Wien - "Listen! We have come from far away", singt der Chor. Nach 19 Tagen verzweifelten Harrens und Wartens haben die Einwanderer, die er verkörpert, endlich das Gefühl, es gehe voran. Zur Halbzeit von Tall Stories stehen sie auf der ersten Sprosse einer Leiter und entzünden, jeder für sich, ein Hoffnungslicht. Zum Schluss sind sie, Jacob Herschfeld, jetzt John Field, und all die anderen realiter angekommen: Es reicht zum Leben, die Kleider sehen besser aus, es gibt sogar eine - traditionelle - Hochzeit. Assimilation oder doch am Alten festhalten? Richard Chew und Orlando Gough (Komposition und Text) greifen mit ihrem grad im April in London uraufgeführten Stück, in dem es um die Träume und Hoffnungen geht, mit denen Anfang des 20. Jahrhunderts Menschen, von Not getrieben, von Europa nach New York aufbrachen, ein wieder hoch aktuelles Thema auf.

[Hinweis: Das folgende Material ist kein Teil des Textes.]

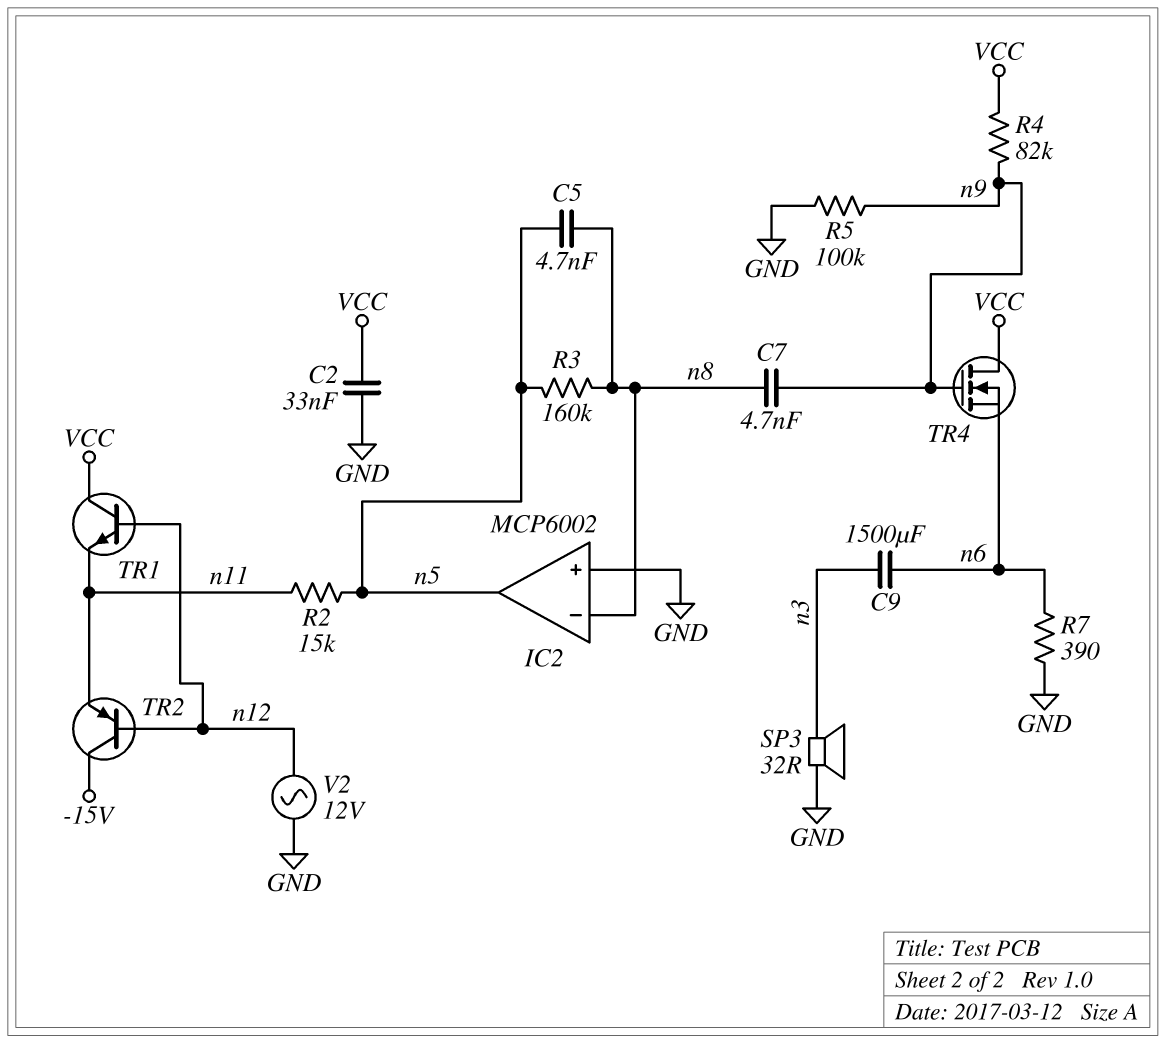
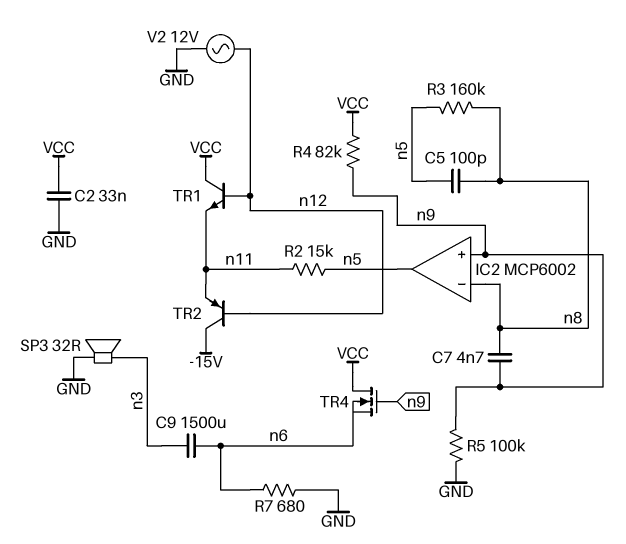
C5: 4.7nF (n5, n8) -> 100pF (n5, n8)
IC2 pin in+: GND -> n9
R7: 390 (GND, n6) -> 680 (GND, n6)

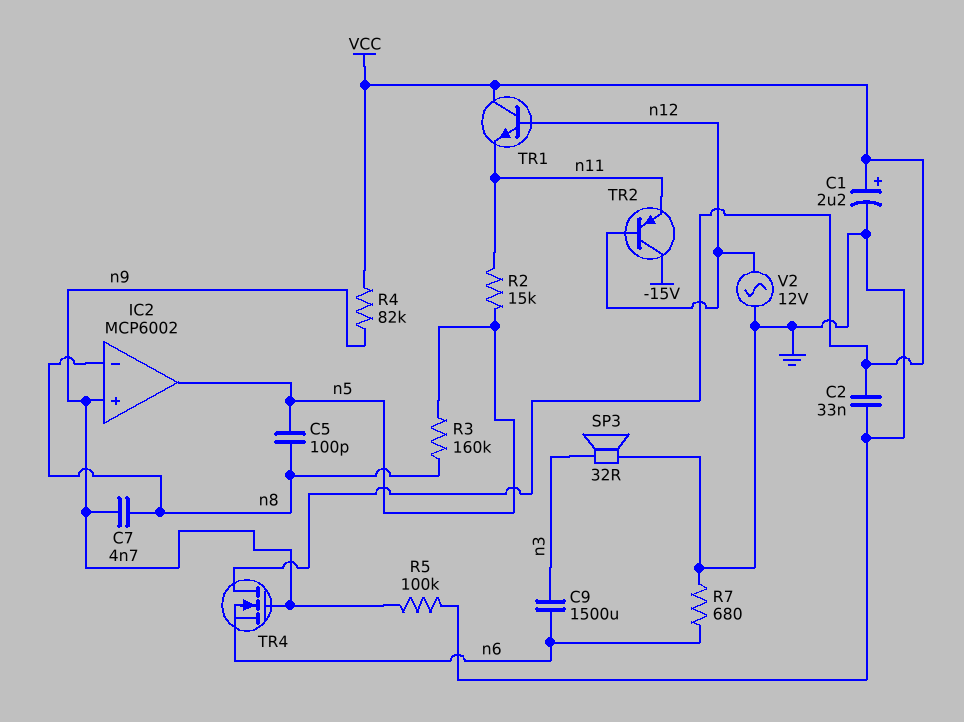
C1: none -> 2.2uF (plus VCC, minus GND)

Sie versetzen die A-cappella-Songs, Balladen, Spirituals und Ensembles mit Broadway-Schmiss, Jazzidiomen und zwölftönig arrangierten Traditionals, bezwingend in Präsenz und Vitalität. Nicht zuletzt durch das Chorensemble The Shout: Etwa Kayte Harding-Chestney, Adey Grummet, Angela Elliot, Greg Wain, Mike Henry, Adam Goodman und vor allem Jeremy Birchall mit seinem Schmetter-Bass: jeder ein authentischer und lebendiger Charakter. Und gemeinsam sind sie ein riesiges klingendes Universum.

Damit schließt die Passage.